TAURUS (APR. 20 – MAY 20)
It is a time for reflection about the future and financial issues on your home front. With the holiday season on top of us who isn’t talking money?

GEMINI (MAY 21 –JUNE 20)
Inspiration comes from a partner or old friend which may help you adjust to life changes ahead. You may meet some influential people who can help you.

CANCER (JUN 21 – JULY 22)
You may receive new ideas on how to advance your career in the current job market. Don’t dismiss anything until you have checked it out fully.

LEO (JULY 23- SEPT. 22)
This time for Leos is about entertainment, of course! You will have new ideas for fun. There may be changes afoot. Relationships can be up or down.

VIRGO (AUG. 23 –AUG 22)
The domestic scene lightens your mood with holiday festivities. Your worries are temporarily put on the back burner. Next year will be better.

LIBRA (SEPT.23 – OCT 22)
It is a good week for planning and communicating your thoughts. Your partner is sympathic to your cause. Happiness is things going your way!
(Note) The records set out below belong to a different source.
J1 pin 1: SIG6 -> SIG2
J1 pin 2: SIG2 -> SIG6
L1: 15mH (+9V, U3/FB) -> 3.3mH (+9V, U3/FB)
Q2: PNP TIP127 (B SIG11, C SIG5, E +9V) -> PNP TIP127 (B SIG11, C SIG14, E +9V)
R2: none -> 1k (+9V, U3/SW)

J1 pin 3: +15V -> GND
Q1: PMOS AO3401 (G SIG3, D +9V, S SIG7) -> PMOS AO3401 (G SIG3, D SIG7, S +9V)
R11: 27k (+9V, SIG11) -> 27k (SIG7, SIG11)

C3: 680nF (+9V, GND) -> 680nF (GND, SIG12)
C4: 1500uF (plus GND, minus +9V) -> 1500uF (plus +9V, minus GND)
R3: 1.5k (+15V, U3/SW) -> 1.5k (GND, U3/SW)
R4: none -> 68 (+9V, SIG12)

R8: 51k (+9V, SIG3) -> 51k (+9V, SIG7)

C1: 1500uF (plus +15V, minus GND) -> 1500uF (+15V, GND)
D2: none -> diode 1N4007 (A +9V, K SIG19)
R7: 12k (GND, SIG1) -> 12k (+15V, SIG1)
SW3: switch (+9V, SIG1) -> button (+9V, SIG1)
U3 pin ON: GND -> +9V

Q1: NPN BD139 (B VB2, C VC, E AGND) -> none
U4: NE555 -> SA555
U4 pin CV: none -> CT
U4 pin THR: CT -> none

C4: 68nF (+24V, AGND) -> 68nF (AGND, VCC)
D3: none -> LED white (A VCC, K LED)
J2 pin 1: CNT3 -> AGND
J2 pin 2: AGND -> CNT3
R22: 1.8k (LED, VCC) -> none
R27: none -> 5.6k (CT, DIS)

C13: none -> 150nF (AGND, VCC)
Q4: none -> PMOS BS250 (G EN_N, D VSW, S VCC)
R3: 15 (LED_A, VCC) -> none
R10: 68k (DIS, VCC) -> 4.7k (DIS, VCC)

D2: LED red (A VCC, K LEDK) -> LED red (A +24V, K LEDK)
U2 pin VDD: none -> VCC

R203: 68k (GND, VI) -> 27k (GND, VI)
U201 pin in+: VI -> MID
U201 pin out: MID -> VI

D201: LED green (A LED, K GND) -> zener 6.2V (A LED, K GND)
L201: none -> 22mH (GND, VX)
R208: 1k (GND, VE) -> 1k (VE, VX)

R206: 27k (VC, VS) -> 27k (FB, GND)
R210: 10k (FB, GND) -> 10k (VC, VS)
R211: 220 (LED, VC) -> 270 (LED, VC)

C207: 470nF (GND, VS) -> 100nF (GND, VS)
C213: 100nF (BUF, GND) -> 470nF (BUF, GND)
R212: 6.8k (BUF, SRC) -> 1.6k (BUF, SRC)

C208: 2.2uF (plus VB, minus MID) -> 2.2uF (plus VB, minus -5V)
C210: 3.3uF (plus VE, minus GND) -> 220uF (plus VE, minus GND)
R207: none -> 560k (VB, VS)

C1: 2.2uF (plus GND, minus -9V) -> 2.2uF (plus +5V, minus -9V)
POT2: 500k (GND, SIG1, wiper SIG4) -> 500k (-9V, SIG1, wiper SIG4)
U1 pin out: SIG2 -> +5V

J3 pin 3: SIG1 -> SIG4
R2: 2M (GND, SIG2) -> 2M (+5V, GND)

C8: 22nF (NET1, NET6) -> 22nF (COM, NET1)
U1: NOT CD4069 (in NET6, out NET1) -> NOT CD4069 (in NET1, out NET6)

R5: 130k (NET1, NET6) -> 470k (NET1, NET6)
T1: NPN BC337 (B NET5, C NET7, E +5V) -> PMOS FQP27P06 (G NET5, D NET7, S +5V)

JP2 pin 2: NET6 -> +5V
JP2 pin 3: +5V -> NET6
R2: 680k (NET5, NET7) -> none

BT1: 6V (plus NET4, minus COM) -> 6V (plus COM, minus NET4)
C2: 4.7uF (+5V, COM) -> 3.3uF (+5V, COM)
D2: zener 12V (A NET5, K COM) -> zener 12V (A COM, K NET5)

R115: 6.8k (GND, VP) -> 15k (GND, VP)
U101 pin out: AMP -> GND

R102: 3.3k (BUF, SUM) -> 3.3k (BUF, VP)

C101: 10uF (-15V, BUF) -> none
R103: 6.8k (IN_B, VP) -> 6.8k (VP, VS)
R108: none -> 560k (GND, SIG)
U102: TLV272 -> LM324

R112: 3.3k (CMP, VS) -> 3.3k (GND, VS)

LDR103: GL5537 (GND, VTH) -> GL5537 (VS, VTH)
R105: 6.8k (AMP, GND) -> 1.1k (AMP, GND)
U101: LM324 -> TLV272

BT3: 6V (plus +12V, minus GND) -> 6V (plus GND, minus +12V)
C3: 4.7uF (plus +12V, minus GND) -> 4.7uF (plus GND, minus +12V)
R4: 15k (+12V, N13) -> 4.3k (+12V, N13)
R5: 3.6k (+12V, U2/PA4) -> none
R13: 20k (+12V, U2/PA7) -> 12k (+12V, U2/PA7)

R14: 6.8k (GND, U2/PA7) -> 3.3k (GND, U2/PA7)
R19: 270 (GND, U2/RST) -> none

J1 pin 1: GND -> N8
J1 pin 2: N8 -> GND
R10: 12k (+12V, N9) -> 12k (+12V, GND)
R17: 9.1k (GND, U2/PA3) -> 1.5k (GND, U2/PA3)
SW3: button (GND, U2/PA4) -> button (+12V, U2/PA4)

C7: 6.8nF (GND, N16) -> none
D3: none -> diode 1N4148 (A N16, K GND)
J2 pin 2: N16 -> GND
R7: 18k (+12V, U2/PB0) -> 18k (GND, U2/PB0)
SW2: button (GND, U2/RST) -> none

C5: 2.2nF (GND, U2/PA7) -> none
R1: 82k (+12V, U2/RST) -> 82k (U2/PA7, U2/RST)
SCORPIO (OCT. 23- NOV. 21)
After some last minute shopping this week, you will be glad to be able to relax with friends and family. You will soon share a special meal.

SAGITTARIUS (NOV. 22- DEC. 21)
Your holiday is super important this year, with dreams, hopes and a wonderful family surrounding you to make life worth while. Better times are coming in the New Year.  

CAPRICORN (DEC. 22- JAN 19)
This week might be a good time to do something different and really fun with all of your nervous energy. You are feeling passionate about a certain person; maybe something new will happen.

AQUARIUS (JAN. 20- FEB. 18)
There may tests in your relationships this week. Take a broader perspective on life. Your holiday parties were all successful. Next year looks much brighter.

PISCES (FEB. 19- MAR. 20)
You may have an opportunity to step into a new job with no effort on your part. You will also have a chance to be more involved in your community.